Kumar’s book has focused on three important pillars of new India which include - Dharma, Democracy and Diplomacy. Each of them have been addressed through twelve eclectic essays that are a must-read for every young Indian in today’s date. Revisionist scholarship can sometimes pave the way for a more confident and self-secure polity. For instance, when Kumar talks about the “three musketeers” of India’s freedom struggle - Subhas Chandra Bose, VD Savarkar and BR Ambedkar and how they were personally hounded by Gandhi-Nehru regime for presenting an alternative idea of free India, then it justifies India’s current quest to gather tangible power something Bose actually did and also stay aware of the danger of pan-Islamism, something which Ambedkar warned about. Similarly when Kumar calls Marxist scholarship on India as a project to declare it as a “Railway Station” where no one is native and everyone including the Indians themselves have migrated, then it leads to a reckoning as to why the positioning of India as a civilisational state which it rightfully is leads to so much discomfort among the Left-’liberals’ today.
Kumar’s attention is not limited to domestic politics or dharma debates alone. He shifts his thoughts to the domain of international politics where early Indian leaders’ failure to read the political undercurrents has caused significant strategic damage to India. As an Indian who grudgingly looks at China today in terms of its economic size and geopolitical reach, I can’t but agree wholeheartedly with him. At a time when Beijing was courting Western powers to build its strength by showing them the chimera of an accommodative China, India was busy putting its foot on the diplomatic axe. We failed to read Mao’s aggression, we were busy identifying the good Pakistani from the bad Pakistani, and we kept on ignoring the friendly Japan and sympathetic US in the process.

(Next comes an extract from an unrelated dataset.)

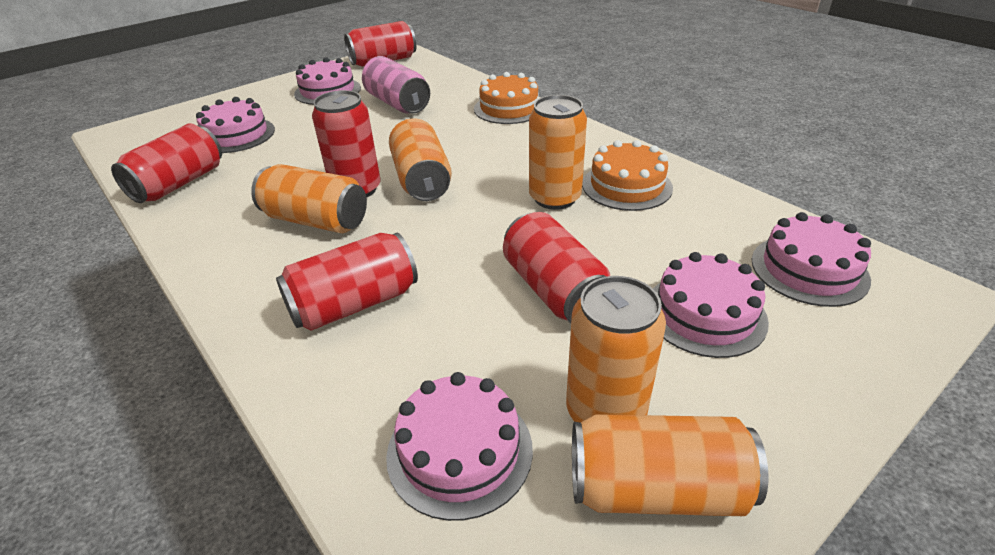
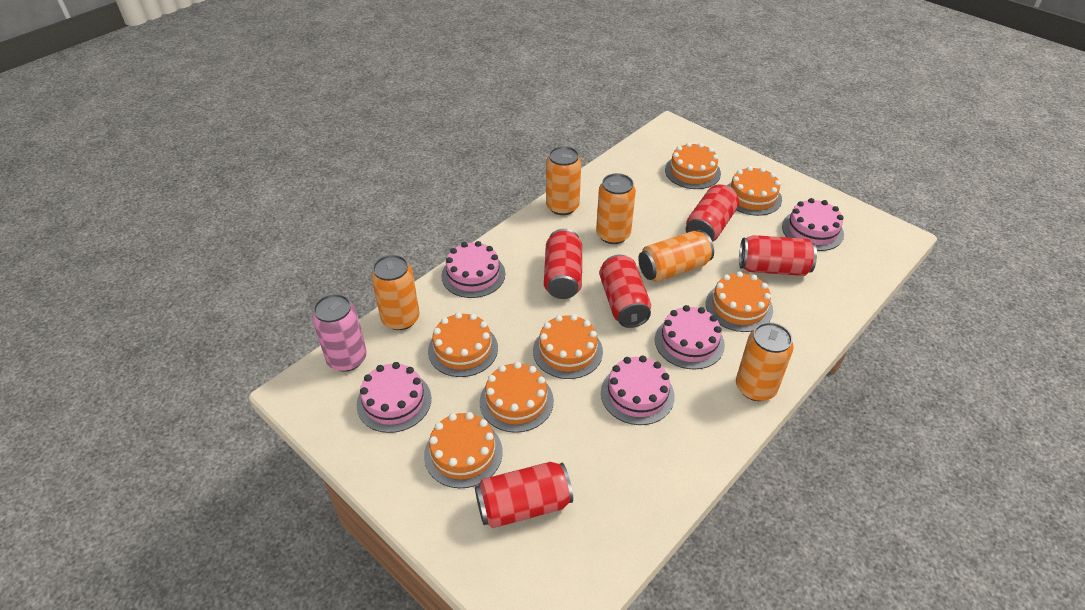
orange cake: 2 -> 7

Kumar highlights this while also cautioning that India’s rise is not something to which US should be expected to commit unconditionally. Among other gems that this book offers, this one stands out for its sheer truth value. If China slows down, the daggers will be out for India’s rise and that’s already started to happen if we look at the West’s attitude towards India lately. We must always keep this in mind while focusing on our long-term future.

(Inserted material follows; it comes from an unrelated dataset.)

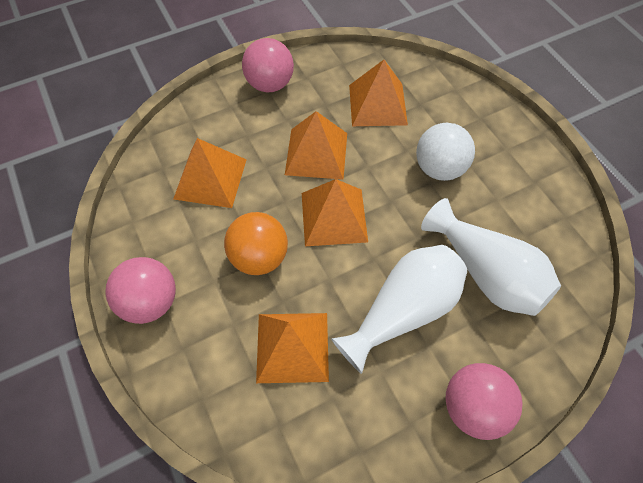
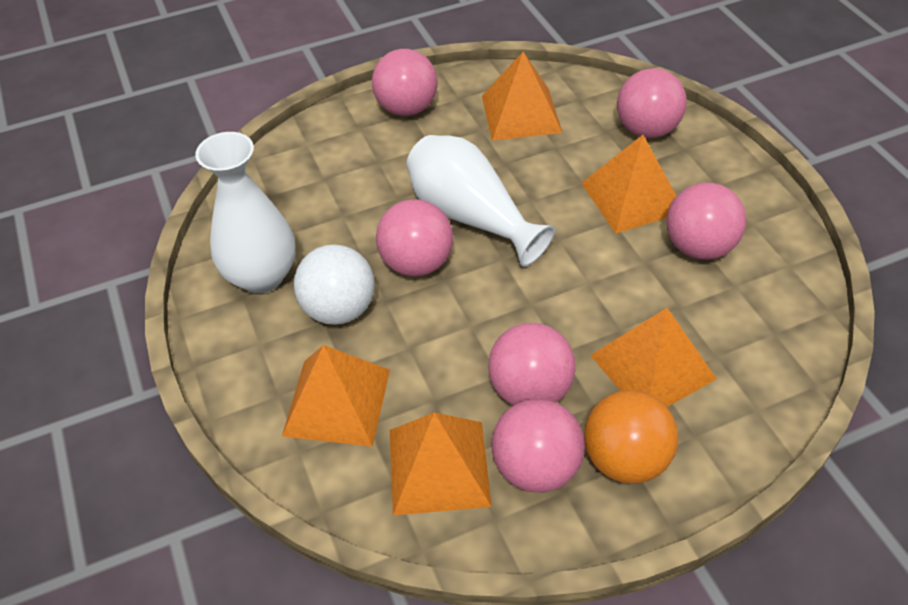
pink ball: 3 -> 6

Overall, Kumar’s book is a sincere attempt in critiquing the old shibboleths and explaining why the new India must get rid of them to enable its rise globally. Every single country that has become a formidable power in the world had a set of people who were proud of their civilisational bedrocks and believed that they are destined for great things. In India, too much energy has been spent in pleasing the international lobbies - whether it includes nitpickers who cajole India to appease Islamists or the international press that vents out its hatred towards strong governments in India by shaming its democracy. Kumar has befittingly exposed them without any mercy at all. His book will be one for the keeps which must be read by every young Indian mind today. A great intellectual churn is going on and Utpal Kumar’s contribution to this would be notable.
- The reviewer is a columnist and a visiting faculty of International Relations at NECU, Dimapur. She completed her PhD from South Asian University and writes regularly on strategic affairs and foreign policy.